To Be A Lawyer and A Believer: A Two-Part Series

Part 2: Believer

 Originally Published in the Maryland Daily Record

            Last time I wrote about the impact of religious belief on the professional lives of lawyers, from the perspective of one who professes to be both a believer and a lawyer.  Now I want to turn to the obverse of that subject, i.e. the impact of legal training and experience on the lives of believers. 

            First, I need to, as the British would put it, declare an interest. I am what detractors would call a “Cafeteria Catholic.”  I turn to the faith in which I was raised for fundamental doctrine, I listen carefully to its teachings on moral principles, and I participate regularly in its rituals.  But I believe that God gave me a mind and a heart with which I am also expected to discern the truth, even though the truth they lead me to acknowledge, and the life I have led in consequence, do not conform entirely to Scriptural authority, ecclesiastical tradition, or the dictates of Church authorities.  To me, blind obedience and unthinking faith are a rejection of my God-given responsibilities, not the culmination of them.  I accept some but not all of what my church offers: hence the “Cafeteria” epithet, which I propose to use below merely as a descriptive label and not as a putdown.  To my observation, most lawyer-believers are Cafeteria. 

            To our religious belief and practice we Cafeteria believers, of whatever faith, apply the concepts, the outlook, the way of doing things that the rest of our lives teaches us will work. And as the law occupies a huge part of the lives of those of us who are lawyers, inevitably the lessons of our lives as lawyers get applied on a broad scale to our faith.  We lawyers immerse ourselves in the current of our times: government, economics, philosophy, mores, and outlook.  You could certainly argue that this worldliness is a huge mistake, a snare and a distraction, blinding us to the eternal truths of our faith.  To us Cafeterias, however, the distrust of the world urged by many faiths is the real mistake. 

            It used to be officially ok for my particular brand of believers, Catholics, to take their cues from the spirit of the times.  The very shape of the present-day Church was largely set by its decision, at around the time it evolved into the established church of the Roman Empire under the Emperor Constantine and his successors, to follow the governing model and way of doing things — in that era.  And the working model, the template, in that era was the Roman Empire itself: a centralized monarchy and bureaucracy with rules and standards and taxes imposed on the provinces by the monarch after only that degree of consultation which pleased the monarch. 

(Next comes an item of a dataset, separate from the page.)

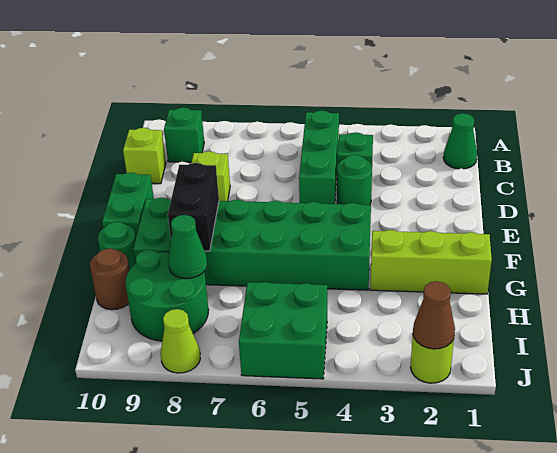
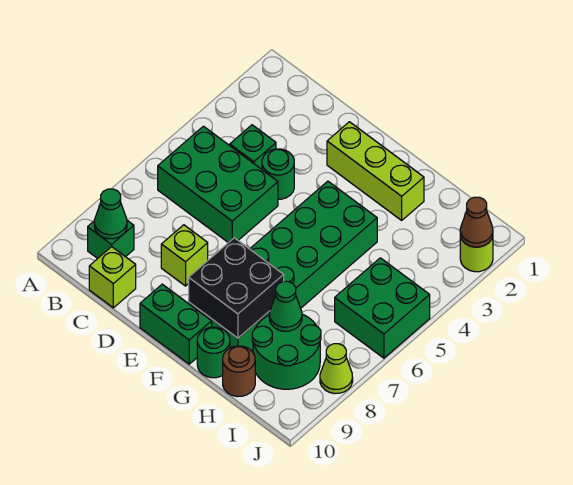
green cone B1 level 1 -> green cone B9 level 2
green brick B5:D5 level 1 -> green brick B5:D6 level 1
black brick F8:G8 level 2 -> black brick F8:G9 level 2
lime brick G1:G3 level 1 -> lime brick E2:G2 level 1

            Sadly, my particular Church has stuck to that ancient model through thick and thin rather than growing and developing together with its faithful as they and the world around them found ways better than Constantine’s.  Eventually, only the darkest and saddest places in the secular world were run the way my Church — to this very day — is run.  Whole books could be and have been written about the Church’s deterioration, and this is not the place to do more than mention a few examples: the decline in “vocations” to the clergy, the widespread promulgation of directives that command little respect or obedience, the frustration of the aspirations of women for leadership positions, the sex abuse scandals, and the rise of the competing model of Christian faith amongst evangelicals.  My Church is a mess, and the approach I inevitably apply to pondering it is a lawyer’s approach. 

            A lawyer learns that there are two fundamental organizational models that qualify as “best practices” within our civilization: public corporations and democratic governments.  Each form of organization contains strong elements of shared decision-making and accountability.  Corporations must hold regular shareholder meetings, put ultimate issues to a shareholder vote, disclose their important business data to the marketplace in carefully defined fashion, and are subject to various forms of liability to shareholders if fraud occurs.  Democratic governments incorporate checks and balances to prevent abuses of power, and are subject to recall or replacement at the hands of the electorate. 

            I said in my previous column that as a believer I cannot conceive that sacred and secular are separate spheres.  What we do as individuals and as societies, no matter how secular, is also spiritual.  And spiritually, we as a world have evolved from monarchy to democracy politically, and in the direction of public ownership and accountability in our economic affairs.  In the end every citizen and every investor has at least some say in the direction of the enterprise, and the accountability runs from the top to the bottom.  Why would God be leading us to that outlook in government and business, and to the opposite outlook in religion?  It does not add up. 

            Reinforced by my lawyer’s training and experience in this belief, I cannot readily turn it off when I enter a house of worship.  And I am totally unimpressed by any argument for ecclesiastical totalitarianism deriving its sole authority from the dicta of religious authorities that their church, or shul, or mosque is some kind of grand exception to the rules of accountability and consensus by which the rest of the world seeks to organize and govern itself. The dicta amount to a circular argument, corroborating one’s authority by reference to one’s authority.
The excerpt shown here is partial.